Los lugares donde se exhibían freaks databan desde 1822, cuando se creó el primer museo de maravillas naturales y Merrick (interpretado por John Hurt) fue uno de los más famosos. Tras años de ser exhibido en ferias y circos ambulantes, comenzó, incluso, a ser recibido por la realeza. Hasta que tomó contacto con un doctor (en la película, encarnado por Anthony Hopkins), quien lo confina al Hospital General de Londres para asistirlo, preservarlo, pero también para observarlo como objeto de laboratorio. De esa relación a Lynch le interesa el juego con los contrastes, los lados lumínicos y oscuros de los dos individuos, pero también de una época, la de la Revolución Industrial y los efectos de deshumanización, desorden, caos, detrás de la seductora idea del progreso de las máquinas. Merrick es la encarnación de un imaginario colectivo que no puede menos que reaccionar manifestando su deformidad ante tal eclosión. De allí la magnífica escena inicial, una pesadilla en la que la madre sufre el ataque de unos elefantes mientras escuchamos los sonidos/ruidos de las máquinas. Merrick es hijo de un proceso que lo transforma en una deformación orgánica. Sin embargo, detrás de ese ropaje bestial se esconde un hombre sensible, culto y razonable. La desesperación radica en no poder demoler esa pared de carne amorfa que lo envuelve y que lo hace rechazable para el resto de la sociedad. Los pobres lo rechazan y lo agreden; los nobles pagan para verlo como espectáculo. Lynch fusiona el ambiente de las novelas de Charles Dickens con la angustia de los personajes de Franz Kafka en un Londres de sombras y de humo, con una fotografía en blanco y negro que hace gala del artificio necesario para internarnos en el cuadro urbano e industrial.
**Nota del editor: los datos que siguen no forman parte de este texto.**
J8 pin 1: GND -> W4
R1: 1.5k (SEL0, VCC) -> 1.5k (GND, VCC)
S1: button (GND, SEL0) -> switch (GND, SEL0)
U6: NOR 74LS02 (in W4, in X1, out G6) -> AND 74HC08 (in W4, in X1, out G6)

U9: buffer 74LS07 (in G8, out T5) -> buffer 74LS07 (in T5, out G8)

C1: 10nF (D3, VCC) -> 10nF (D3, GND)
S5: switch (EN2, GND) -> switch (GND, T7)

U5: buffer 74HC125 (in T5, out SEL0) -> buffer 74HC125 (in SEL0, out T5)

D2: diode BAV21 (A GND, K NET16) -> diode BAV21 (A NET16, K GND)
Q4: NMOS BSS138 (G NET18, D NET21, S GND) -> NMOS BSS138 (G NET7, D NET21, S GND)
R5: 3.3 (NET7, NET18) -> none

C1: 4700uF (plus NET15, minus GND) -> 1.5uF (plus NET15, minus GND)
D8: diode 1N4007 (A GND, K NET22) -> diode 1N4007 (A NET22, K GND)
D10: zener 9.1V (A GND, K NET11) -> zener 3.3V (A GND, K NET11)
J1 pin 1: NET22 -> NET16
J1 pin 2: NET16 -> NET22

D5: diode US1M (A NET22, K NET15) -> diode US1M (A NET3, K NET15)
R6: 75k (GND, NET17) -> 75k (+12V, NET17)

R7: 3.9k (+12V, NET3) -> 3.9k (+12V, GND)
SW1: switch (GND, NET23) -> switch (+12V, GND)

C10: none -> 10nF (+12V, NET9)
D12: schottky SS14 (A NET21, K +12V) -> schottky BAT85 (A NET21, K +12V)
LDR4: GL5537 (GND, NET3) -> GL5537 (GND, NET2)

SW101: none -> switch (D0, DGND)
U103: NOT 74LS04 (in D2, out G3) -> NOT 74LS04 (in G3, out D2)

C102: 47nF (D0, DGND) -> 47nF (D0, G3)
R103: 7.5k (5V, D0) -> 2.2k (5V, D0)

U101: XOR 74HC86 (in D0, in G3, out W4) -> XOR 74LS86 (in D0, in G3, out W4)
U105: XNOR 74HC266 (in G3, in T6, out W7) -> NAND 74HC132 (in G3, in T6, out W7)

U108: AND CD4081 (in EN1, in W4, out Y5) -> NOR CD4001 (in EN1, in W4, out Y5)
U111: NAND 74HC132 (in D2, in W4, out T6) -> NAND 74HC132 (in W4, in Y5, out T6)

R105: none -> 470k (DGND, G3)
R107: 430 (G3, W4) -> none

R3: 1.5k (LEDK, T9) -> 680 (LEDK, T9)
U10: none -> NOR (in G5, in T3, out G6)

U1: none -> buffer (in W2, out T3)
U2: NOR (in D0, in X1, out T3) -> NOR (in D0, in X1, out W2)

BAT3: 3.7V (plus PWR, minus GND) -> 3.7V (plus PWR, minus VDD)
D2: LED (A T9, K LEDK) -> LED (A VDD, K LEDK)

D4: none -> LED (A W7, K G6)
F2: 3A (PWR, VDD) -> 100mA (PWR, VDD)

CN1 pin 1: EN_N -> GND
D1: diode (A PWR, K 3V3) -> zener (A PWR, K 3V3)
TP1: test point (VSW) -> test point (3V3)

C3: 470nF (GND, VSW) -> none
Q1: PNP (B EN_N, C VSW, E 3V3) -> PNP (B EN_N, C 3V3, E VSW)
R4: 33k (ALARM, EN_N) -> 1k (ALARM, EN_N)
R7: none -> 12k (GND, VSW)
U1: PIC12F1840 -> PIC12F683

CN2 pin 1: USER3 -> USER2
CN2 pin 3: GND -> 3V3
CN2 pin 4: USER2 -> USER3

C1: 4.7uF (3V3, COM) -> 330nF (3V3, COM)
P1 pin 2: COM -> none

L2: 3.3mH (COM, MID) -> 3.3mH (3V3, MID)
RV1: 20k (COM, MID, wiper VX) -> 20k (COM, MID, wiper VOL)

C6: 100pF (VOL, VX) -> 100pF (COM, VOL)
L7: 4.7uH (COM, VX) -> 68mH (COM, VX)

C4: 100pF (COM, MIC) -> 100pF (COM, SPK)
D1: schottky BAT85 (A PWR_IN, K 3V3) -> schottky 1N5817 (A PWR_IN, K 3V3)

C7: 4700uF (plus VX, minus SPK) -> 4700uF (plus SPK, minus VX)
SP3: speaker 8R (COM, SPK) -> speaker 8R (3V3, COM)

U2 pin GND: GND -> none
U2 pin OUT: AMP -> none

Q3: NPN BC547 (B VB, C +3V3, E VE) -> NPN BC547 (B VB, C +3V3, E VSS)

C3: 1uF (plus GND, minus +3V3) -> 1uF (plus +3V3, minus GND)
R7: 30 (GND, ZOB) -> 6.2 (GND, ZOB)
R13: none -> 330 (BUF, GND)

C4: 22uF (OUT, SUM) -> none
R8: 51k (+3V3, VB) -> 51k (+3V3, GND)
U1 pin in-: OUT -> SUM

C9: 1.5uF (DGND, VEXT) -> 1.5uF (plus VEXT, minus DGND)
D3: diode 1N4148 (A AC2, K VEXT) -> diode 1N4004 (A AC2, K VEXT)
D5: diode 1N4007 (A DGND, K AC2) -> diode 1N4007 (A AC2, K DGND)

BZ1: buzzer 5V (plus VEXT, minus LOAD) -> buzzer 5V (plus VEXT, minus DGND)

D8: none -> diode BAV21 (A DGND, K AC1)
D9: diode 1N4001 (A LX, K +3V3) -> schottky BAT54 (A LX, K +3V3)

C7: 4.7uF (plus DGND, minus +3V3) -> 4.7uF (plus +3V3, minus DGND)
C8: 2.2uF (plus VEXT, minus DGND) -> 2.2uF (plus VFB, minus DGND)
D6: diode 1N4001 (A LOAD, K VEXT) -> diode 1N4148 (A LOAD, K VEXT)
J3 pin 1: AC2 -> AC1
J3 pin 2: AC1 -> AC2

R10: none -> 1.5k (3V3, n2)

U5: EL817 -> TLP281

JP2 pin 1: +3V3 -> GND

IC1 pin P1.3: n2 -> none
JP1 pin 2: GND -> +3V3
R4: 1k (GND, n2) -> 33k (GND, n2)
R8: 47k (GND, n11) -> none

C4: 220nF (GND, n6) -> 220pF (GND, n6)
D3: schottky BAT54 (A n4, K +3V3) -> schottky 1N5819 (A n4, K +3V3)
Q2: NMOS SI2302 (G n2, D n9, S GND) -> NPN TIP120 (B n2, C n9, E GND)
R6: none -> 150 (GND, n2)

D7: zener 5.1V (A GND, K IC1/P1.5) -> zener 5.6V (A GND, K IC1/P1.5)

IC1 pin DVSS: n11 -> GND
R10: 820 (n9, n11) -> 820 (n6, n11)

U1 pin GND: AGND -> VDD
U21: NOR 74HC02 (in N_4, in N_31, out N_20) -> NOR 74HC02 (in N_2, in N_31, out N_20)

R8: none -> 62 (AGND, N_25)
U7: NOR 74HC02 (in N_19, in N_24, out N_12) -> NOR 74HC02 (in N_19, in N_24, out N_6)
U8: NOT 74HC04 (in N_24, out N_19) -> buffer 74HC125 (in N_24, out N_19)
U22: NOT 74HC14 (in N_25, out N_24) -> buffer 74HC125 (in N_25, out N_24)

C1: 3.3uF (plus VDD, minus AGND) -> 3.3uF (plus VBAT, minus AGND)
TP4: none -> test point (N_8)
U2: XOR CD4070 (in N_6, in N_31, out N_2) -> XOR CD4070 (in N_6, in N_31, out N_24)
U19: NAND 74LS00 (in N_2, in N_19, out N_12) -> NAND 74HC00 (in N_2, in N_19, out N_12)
Debe esperarse un tramo temporal importante para que nos enfrentemos al aspecto de Merrick. Como en las mejores películas, las expectativas son trabajadas a partir de la sugerencia. Una vez que accedemos a su cuerpo y a su mundo, Lynch explota el sentimiento individual con relación al dolor y la desesperación de una época que no logra equilibrar los avances tecnológicos con las consecuencias que provoca en la humanidad. Sobre ese desencuentro, sobre ese desfasaje, la película construye todo tipo de pesadillas, un procedimiento que Lynch jamás abandonará y que le ofrecerá el material necesario para establecer los contrastes más encantadores. Merrick es pura sensibilidad obturada por un cuerpo deforme en una época de mugre y miseria. El Dr. Frederick goza de un prestigio que entra en conflicto con su interior. ¿Dónde reside lo humano, dónde lo monstruoso? Lynch se carga las fuentes clásicas desde Frankenstein hasta Freaks (Tod Browning, 1932) para actualizar el viejo dilema y ofrece una película de respiración, que late en esos fundidos negros, espejos de las dudas internas que atraviesan a los personajes. Rostros capturados en espacios vacíos. Ni más ni menos que la naturaleza fantástica de un espacio (el de la pantalla) donde lo real y lo imaginario se conectan a través de pasadizos. Por esos toboganes caemos como en los sueños, para volver a subir, atados a las fuerzas del inconsciente y de los sueños, esa materia de la que se compone el cine.